2020-07-14 4:27:38 AM  
So TFAuthor doesn't choose to acknowledge the Surface Pro X?
 
2020-07-14 5:18:13 AM  
Microsoft will not be able to sit back and watch Apple take the lead with the most powerful PCs on the market, and nor will third-party brands making Windows machines.

At this point, almost no-one cares.

I'm typing this on a 6 year old machine, which I do development work on. I talked over a college machine for my daughter, and she likes my Thinkpad, so we got a recon 3 year old ex-lease one. "any problems" "no, its just fine".

Apple's thing was more about the trouble they had with Intel chips and that controlling the silicon makes life easier for them. It also means they can do a lot more code sharing with iOS. 

The Windows thing of backwards compatibility is a very big farking deal. Apple can just go breaking shiat every 5 years because people run like 20 applications and the manufacturers just suck up having to recode for Carbon or ARM or whatever, but Windows is hugely about some weird obscure software in a company running 15 years after it was written. And those companies would rather pay for another server to go in the rack than have it break.
 
2020-07-14 5:27:07 AM  

agent00pi: So TFAuthor doesn't choose to acknowledge the Surface Pro X?


Is that the $1300 one that can't run 64-bit x86 apps?
 
2020-07-14 5:35:28 AM  

farkeruk: Microsoft will not be able to sit back and watch Apple take the lead with the most powerful PCs on the market, and nor will third-party brands making Windows machines.

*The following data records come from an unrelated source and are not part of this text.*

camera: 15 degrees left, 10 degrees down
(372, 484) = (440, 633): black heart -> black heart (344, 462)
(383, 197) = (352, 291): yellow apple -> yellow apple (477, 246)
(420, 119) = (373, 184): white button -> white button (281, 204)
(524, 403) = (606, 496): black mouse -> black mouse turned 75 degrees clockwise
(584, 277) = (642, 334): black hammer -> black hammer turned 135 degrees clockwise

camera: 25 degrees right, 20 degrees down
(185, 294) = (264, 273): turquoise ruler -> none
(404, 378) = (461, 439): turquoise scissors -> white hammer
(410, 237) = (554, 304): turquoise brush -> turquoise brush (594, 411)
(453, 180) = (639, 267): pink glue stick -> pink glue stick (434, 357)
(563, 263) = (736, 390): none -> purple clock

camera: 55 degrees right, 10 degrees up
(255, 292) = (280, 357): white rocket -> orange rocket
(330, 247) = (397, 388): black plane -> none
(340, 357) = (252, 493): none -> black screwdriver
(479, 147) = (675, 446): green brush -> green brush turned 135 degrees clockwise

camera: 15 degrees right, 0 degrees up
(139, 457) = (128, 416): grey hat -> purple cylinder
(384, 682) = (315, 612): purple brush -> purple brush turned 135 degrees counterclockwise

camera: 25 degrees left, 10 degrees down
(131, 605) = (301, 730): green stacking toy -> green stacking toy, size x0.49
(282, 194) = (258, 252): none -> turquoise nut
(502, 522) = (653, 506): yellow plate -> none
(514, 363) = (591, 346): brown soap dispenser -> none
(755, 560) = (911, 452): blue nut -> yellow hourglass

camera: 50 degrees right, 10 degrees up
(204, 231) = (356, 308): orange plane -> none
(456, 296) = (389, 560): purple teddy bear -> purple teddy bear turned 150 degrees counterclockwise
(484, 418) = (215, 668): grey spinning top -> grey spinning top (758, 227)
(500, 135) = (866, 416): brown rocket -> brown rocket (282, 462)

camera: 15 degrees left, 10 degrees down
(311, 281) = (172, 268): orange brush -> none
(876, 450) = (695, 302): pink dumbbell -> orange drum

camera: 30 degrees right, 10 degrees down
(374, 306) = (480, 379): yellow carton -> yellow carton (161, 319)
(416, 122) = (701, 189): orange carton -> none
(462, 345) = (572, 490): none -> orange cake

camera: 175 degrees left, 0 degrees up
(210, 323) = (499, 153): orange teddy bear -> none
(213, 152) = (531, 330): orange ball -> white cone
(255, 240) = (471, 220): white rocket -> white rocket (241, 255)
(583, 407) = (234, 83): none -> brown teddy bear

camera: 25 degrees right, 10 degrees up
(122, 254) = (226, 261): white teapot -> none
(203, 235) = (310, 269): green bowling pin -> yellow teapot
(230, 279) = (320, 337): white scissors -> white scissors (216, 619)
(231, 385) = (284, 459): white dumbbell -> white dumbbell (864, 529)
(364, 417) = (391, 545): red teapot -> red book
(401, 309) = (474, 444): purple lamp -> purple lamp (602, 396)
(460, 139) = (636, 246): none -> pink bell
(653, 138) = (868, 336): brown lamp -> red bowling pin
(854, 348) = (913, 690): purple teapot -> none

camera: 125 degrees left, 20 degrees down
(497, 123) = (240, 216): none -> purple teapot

At this point, almost no-one cares.

I'm typing this on a 6 year old machine, which I do development work on. I talked over a college machine for my daughter, and she likes my Thinkpad, so we got a recon 3 year old ex-lease one. "any problems" "no, its just fine".

Apple's thing was more about the trouble they had with Intel chips and that controlling the silicon makes life easier for them. It also means they can do a lot more code sharing with iOS. 

The Windows thing of backwards compatibility is a very big farking deal. Apple can just go breaking shiat every 5 years because people run like 20 applications and the manufacturers just suck up having to recode for Carbon or ARM or whatever, but Windows is hugely about some weird obscure software in a company running 15 years after it was written. And those companies would rather pay for another server to go in the rack than have it break.


Yeah, all good points.

I remember c64 being an awesome compy, but I think that shows my age now.

Also reminded that the other processors made in the last 40 years have been good, others not so good (citrix)

After mine dies, which I don't thing will (thanks to an engineering sample from Intel) I'm going to run a threadripper.

Then with all the recent vulns because of preventive code execution, it feels like I can't trust any computing device, not even my phones.